Well, the fact that it continues to resonate and that we’re getting to bring it back to the big screen is incredibly emotional for me. It’s very inspiring to me and I’m incredibly grateful and appreciative that people continue to embrace the film and want to engage in a dialogue about it. I think, if I’m answering your question here, it inspires me to want to continue to tell complex ambitious stories. It’s why I don’t make many movies: I spend all these years writing all these projects because i want to make sure all of the screenplays are really, really well developed and thoroughly imagined. But this re-release it felt like a moment of opportunity, while I was writing something else, to do the restoration on Donnie Darko because it felt like a good time to get it back into theaters. But really, I’m just grateful that there is an audience for it.

It’s the crutch of any creative person, but it’s also easy: Have you ever considered revisiting that universe or those characters?

You know, there is an opportunity to do something new in that universe. I want to be very careful even saying anything about it, but I would only want to do it if it was something very special, and it would need to be something new–a new story–because I never want to ever remake one of my own movies or regurgitate one of my own movies or do anything for cynical reasons or do anything that isn’t even necessary. But I do feel that there is potentially a bigger world and that there’s a new story that could be explored as an extension of the Donnie Darko story. But we’ll see. We’ll see what happens. But again, I would never want to pursue something unless it was really worthy of that pursuit.
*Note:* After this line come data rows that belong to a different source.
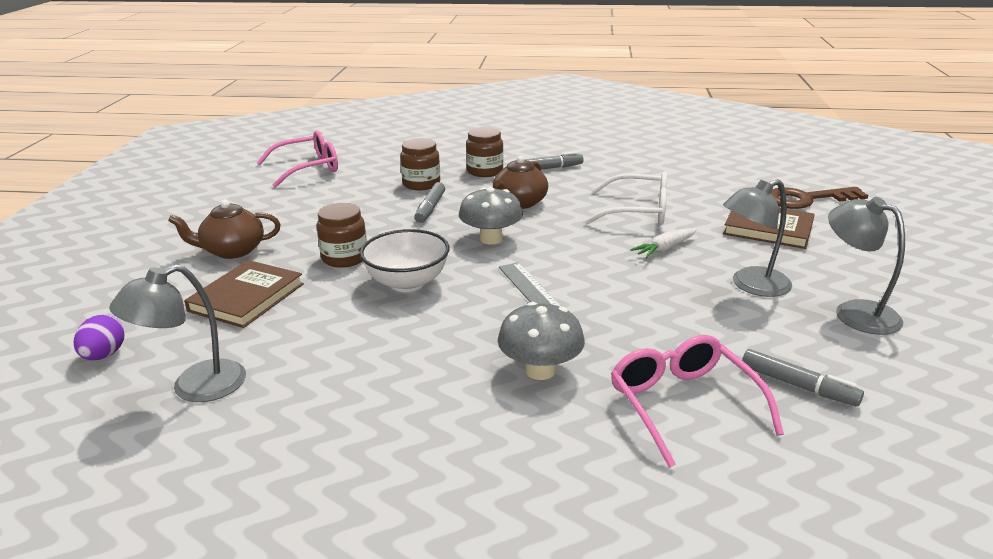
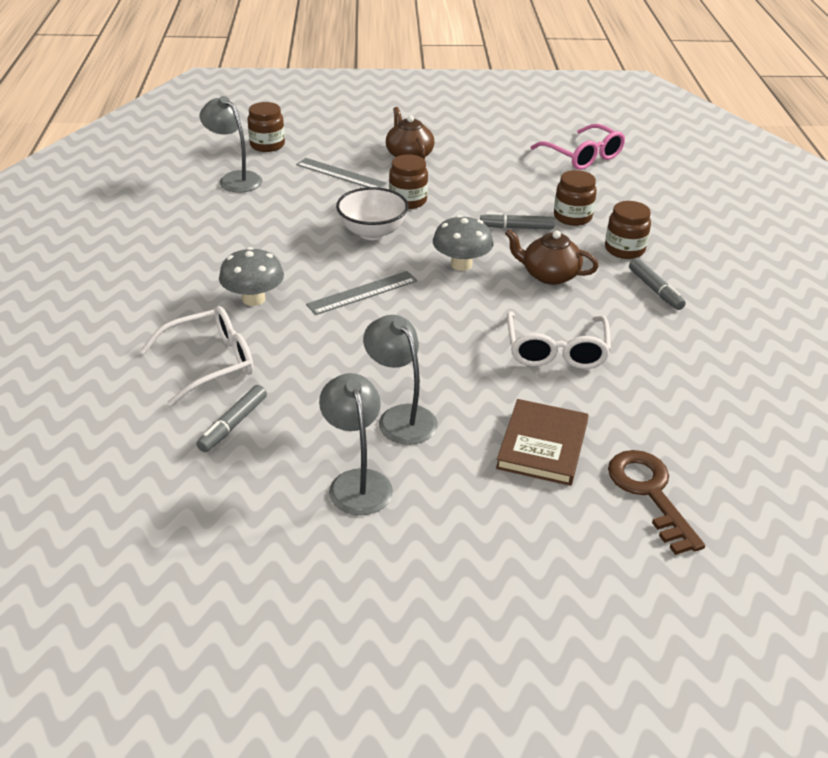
camera: 80 degrees right, 10 degrees up
(104, 355) = (267, 145): purple egg -> brown jar
(247, 297) = (340, 174): brown book -> grey ruler
(665, 249) = (468, 365): white carrot -> none
(683, 405) = (210, 363): pink glasses -> white glasses
(855, 312) = (357, 482): grey lamp -> grey lamp turned 60 degrees counterclockwise

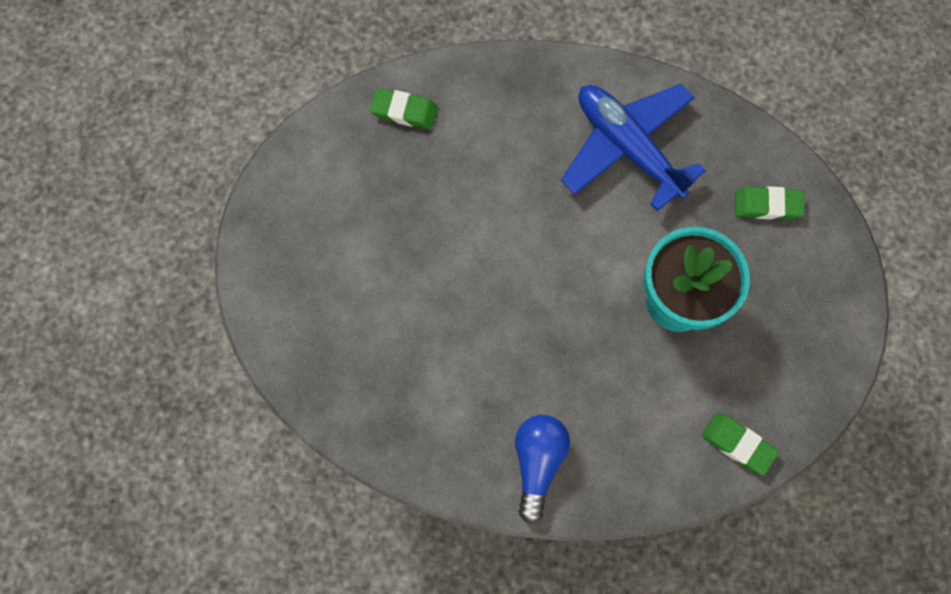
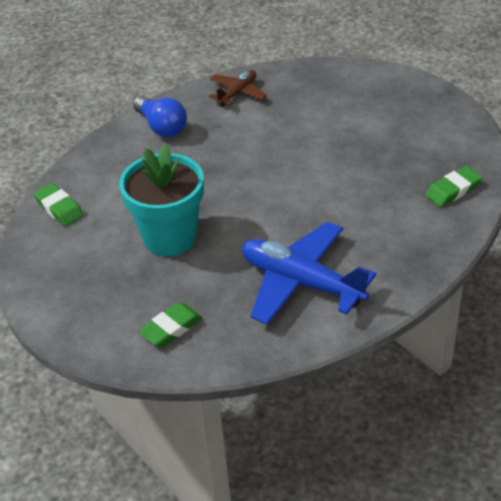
camera: 135 degrees right, 30 degrees down
(414, 434) = (237, 93): none -> brown plane
(628, 148) = (301, 283): blue plane -> blue plane turned 150 degrees counterclockwise
(738, 444) = (59, 208): green eraser -> green eraser turned 60 degrees clockwise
Do you see the cast ever? Making a film is sort of like being in a war together. Do you see Jake or Maggie or Jenna, for instance, or any of the other cast members, and what is that like? Does it remind you of that of moment in time, or is it something else?

Yeah, I do see them, and it’s wonderful to see them. If anything, it just makes me wish I could see them more often. You know, everyone’s off working on their own projects. It’s just the nature of the entertainment business that everyone is sort of a transient vagabond, traveling from project to project and city to city, and we’re all sort of beholden to the wind and the business. We have to navigate that for survival and for happiness. But anytime we get to see each other it’s a wonderful reminder of the work and those fleeting moments we spent together on set, well, they’re imprinted on our souls forever. You know, nobody did Donnie Darko for the money. No one got paid to do that movie. It was really just to have the artistic experience together. And those are the most pure experiences, when people are there for the material and for the inspiration.